Justo você, Berenice!









Acorda, Zelão! Diacho de homem preguiçoso! Ele se levanta, afunda as mãos no tambor d’água, lava o rosto, a nuca, os cabelos. Sente-se cansado, seu corpo respondendo a mais uma noite mal dormida, regada a cachaça, forró e carícias de uma rapariga recém-chegada de outra cidade, nova moradora da casa de D. Zû. O dia está claro, sol a pino. Como de costume, Berenice já está se aprontando para sair, separando as ferramentas, cordas, explosivos, uma garrafa de café e alguns chimangos.
Saíram do barraco improvisado, moradia em tempos de garimpo, e caminharam em silêncio entre mandacarus, bodes e plantações de cisal. Faz muito calor hoje, hein?! Berenice fala. Noite passada sonhei com muito ouro, tanto que nem cabia na mão. Acho que teremos sorte! Berenice ainda se esforça para começar uma conversa, mas Zelão permanece calado, submerso em seus pensamentos.

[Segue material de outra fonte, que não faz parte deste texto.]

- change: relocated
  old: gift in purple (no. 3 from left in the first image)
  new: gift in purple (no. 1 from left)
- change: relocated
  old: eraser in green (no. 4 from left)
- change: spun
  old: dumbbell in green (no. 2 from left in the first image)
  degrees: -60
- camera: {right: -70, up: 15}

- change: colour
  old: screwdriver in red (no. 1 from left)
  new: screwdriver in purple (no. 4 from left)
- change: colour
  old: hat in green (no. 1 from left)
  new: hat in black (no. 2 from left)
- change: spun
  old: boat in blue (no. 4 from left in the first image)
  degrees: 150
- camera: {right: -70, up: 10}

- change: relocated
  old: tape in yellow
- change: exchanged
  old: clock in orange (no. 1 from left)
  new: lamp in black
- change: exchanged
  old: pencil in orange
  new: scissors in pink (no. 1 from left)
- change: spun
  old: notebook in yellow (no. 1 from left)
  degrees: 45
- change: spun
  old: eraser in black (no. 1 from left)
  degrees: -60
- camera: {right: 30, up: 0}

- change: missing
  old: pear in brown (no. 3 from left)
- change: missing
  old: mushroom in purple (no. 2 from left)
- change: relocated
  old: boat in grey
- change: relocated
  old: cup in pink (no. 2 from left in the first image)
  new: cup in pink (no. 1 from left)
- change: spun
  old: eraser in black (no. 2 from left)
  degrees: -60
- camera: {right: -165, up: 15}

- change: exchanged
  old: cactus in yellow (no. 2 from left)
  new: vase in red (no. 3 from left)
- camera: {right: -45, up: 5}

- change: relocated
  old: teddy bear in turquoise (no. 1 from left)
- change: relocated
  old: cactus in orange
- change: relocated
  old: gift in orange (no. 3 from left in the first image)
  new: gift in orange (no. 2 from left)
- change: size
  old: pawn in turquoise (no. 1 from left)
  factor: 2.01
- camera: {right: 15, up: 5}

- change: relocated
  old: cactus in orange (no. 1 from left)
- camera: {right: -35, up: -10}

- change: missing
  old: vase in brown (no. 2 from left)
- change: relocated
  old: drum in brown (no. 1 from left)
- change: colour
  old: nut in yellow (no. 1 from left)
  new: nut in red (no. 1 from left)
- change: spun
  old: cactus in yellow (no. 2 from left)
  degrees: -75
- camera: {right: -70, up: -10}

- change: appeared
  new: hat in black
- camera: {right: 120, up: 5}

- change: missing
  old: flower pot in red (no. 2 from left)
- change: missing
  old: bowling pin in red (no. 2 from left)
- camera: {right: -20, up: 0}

Sorte?! Pensa Zelão. Lembra-se da noite anterior na casa de Zû quando ouviu mais uma vez comentários maliciosos sobre Berenice. Mulher viúva pela segunda vez, mãe de 3 filhos largados no mundo. O primeiro marido Deus levou, o segundo o Diabo carregou, brincava um dos garimpeiros. O que teve de azar com homem tem de má sorte para achar uma pepita. Em tantos anos de cava, só achou farelo miúdo que mal se vê, comentou outro rindo. Zelão conhecia a fama de má sorte de Berenice, mesmo antes de aceitá-la como sua nova parceira de cava, mas continuava com ela, pois precisava de uma pessoa em quem confiasse.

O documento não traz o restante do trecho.